Kaiser Family Foundation research on healthcare spending and health outcomes reveals that Americans have higher disease rates and shorter life expectancies than healthcare consumers in other wealthy nations. KFF says, “Unfortunately, ranked with other comparable countries, the U.S. has the highest rate of deaths that are preventable by good healthcare.”
Since the U.S. spends more on healthcare than comparable countries, throwing money at the problem won’t solve it—and neither will the status quo.
“Healthcare companies that adopt a universal consumer strategy will face challenges and frustrations because there is no single strategy that will meet these varied desires and needs,” writes global consulting firm Oliver Wyman in Complexity and Opportunity: A Survey of US Health Consumers’ Worries and Wants.
So how can healthcare providers move the needle on health outcomes in a positive direction?
Using psychographic segmentation to boost patient engagement
Healthcare providers enjoy an abundance of diagnostic and demographic data on patients, and while such information is useful, it doesn’t provide insights into individuals’ deeper beliefs and attitudes toward health and wellness. How can healthcare organizations even begin to motivate healthcare consumers that they don’t know?
Psychographic segmentation offers a view into what makes consumers tick. Psychographics pertain to people’s attitudes, beliefs, values and personalities. Healthcare consumers, for example, fall into five distinct segments within c2b solutions’ proprietary model based on their intrinsic motivations, priorities and approaches to health & wellness: Self-Achievers, Balance Seekers, Priority Jugglers, Direction Takers and Willful Endurers. Some segments are proactive when it comes to healthcare; others are reactive. Some segments want to receive specific instructions on what they should do for their health; others want options and choices to make their own decisions.
“Healthcare companies that adopt a universal consumer strategy will face challenges and frustrations because there is no single strategy that will meet these varied desires and needs”
When combined with additional healthcare consumer market research, healthcare organizations can realize significant advantages that support better health outcomes:
- Enhance health literacy: Almost 9 out of 10 healthcare consumers struggle to understand health-related information—from having difficulty following medical directions to trying to navigate the complexities of health insurance plans—and it negatively impacts health outcomes. But if health-related information is tailored to address the psychographics of individuals and is written in plain language, it can empower consumers to manage their health more proactively.

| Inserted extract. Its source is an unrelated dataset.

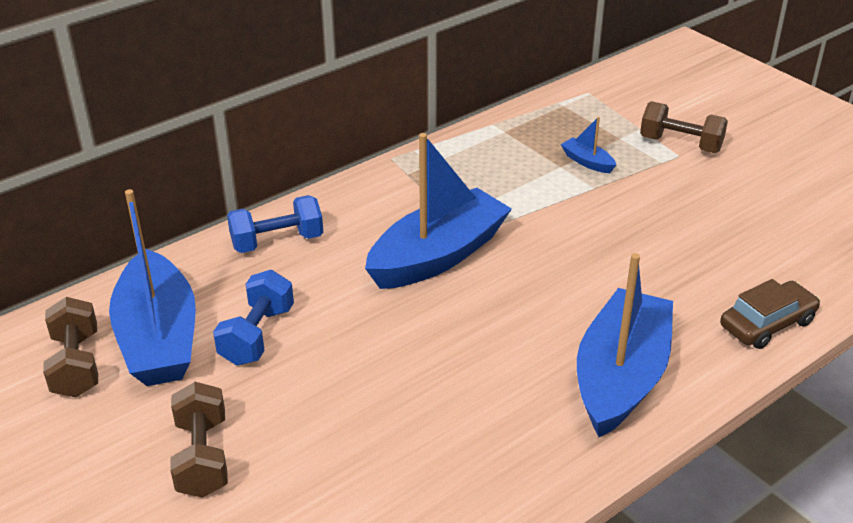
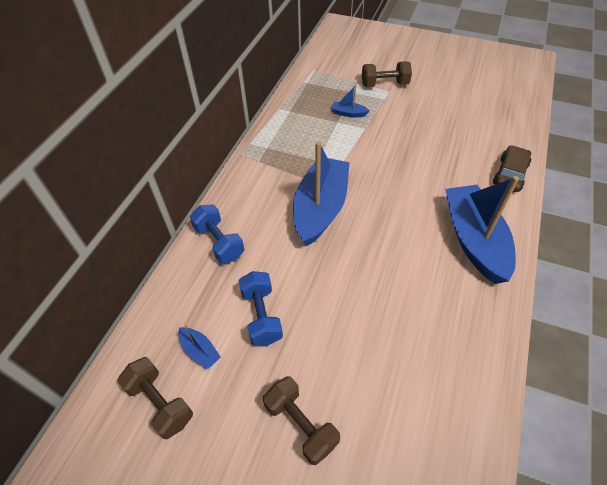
camera: 30 degrees left, 15 degrees up
(158, 338) = (200, 351): blue boat -> blue boat, size x0.41
(277, 242) = (219, 242): blue dumbbell -> blue dumbbell turned 75 degrees counterclockwise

- Build better relationships with Millennials and Gen Xers: Nearly half of the U.S. population, these generations are more likely than Baby Boomers to see healthcare as a consumer good, according to the Oliver Wyman survey. As such, they bring an expectation that their healthcare journey should be digitally-enabled, convenient and highly-personalized—just like their experiences with other industries. Moreover, nearly 60 percent of Millennials are comprised of two segments: Willful Endurers and Balance Seekers. Each segment responds to different messaging and propositions. Market research and psychographic segmentation can help healthcare organizations meet this expectation.

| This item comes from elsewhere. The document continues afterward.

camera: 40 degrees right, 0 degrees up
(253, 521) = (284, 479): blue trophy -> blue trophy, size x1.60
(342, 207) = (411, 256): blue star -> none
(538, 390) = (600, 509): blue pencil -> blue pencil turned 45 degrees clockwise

- Optimize engagement along the right channels: In addition to identifying attitudes, psychographics can help explain behavioral differences. For example, Balance Seekers look for health-related information from a variety of sources—not just healthcare professionals—while Direction Takers see physicians as their most credible information source. By understanding where healthcare consumers go for information and advice, healthcare organizations can engage with them more organically—be that from the hospital website, on a social forum or via an app.

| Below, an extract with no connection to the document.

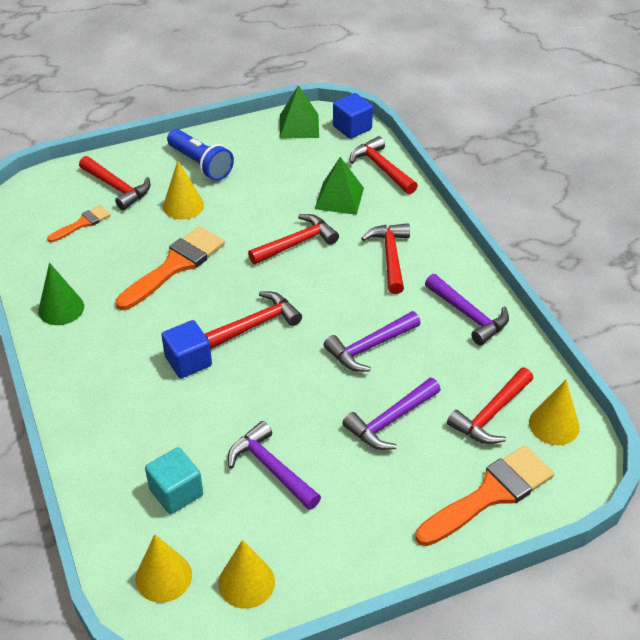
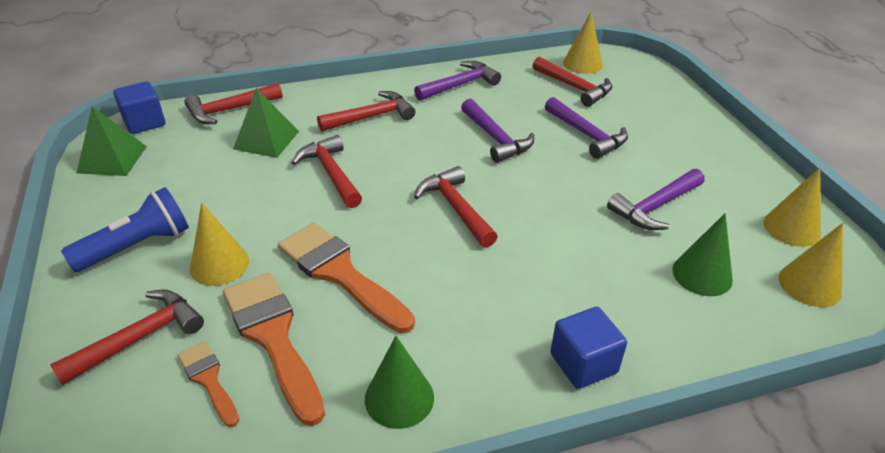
camera: 85 degrees left, 5 degrees down
(176, 492) = (702, 274): turquoise cube -> green cone
(188, 361) = (511, 263): blue cube -> blue cube (583, 363)
(390, 256) = (372, 117): red hammer -> red hammer turned 150 degrees clockwise
(490, 494) = (656, 97): orange brush -> orange brush (273, 337)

- Improve health outcomes related to chronic conditions: When it comes to managing chronic conditions like diabetes or high blood pressure, people may share the same diagnosis, but they approach it in very different ways. Disease management programs tailored to these differing psychographic segments have proven far more effective at motivating behavior change, thereby improving outcomes and reducing costs. For example, TriHealth, a major health system in Cincinnati, Ohio, uses c2b solutions’ psychographic segmentation model with its health coaches to positively influence the behavior of patients with diabetes and musculoskeletal issues. TriHealth saw a 90 percent increase in personal health goals achieved among patients with diabetes.
Highly-personalized experiences turn consumers into loyal customers. Just look at how Netflix uses its knowledge of customer preferences for its recommendation engine and programming development. The alternative is bleak, as the Oliver Wyman report points out, “Organizations that generalize consumers’ preferences today risk becoming the Blockbuster of healthcare.”
But by understanding the attitudes that healthcare consumers bring to a doctor’s office, a pharmacy, an insurance company or even a workplace, organizations can deliver more relevant communications that lead to higher engagement. What insights do you need to connect with patients in ways that inspire action and lead to better health outcomes?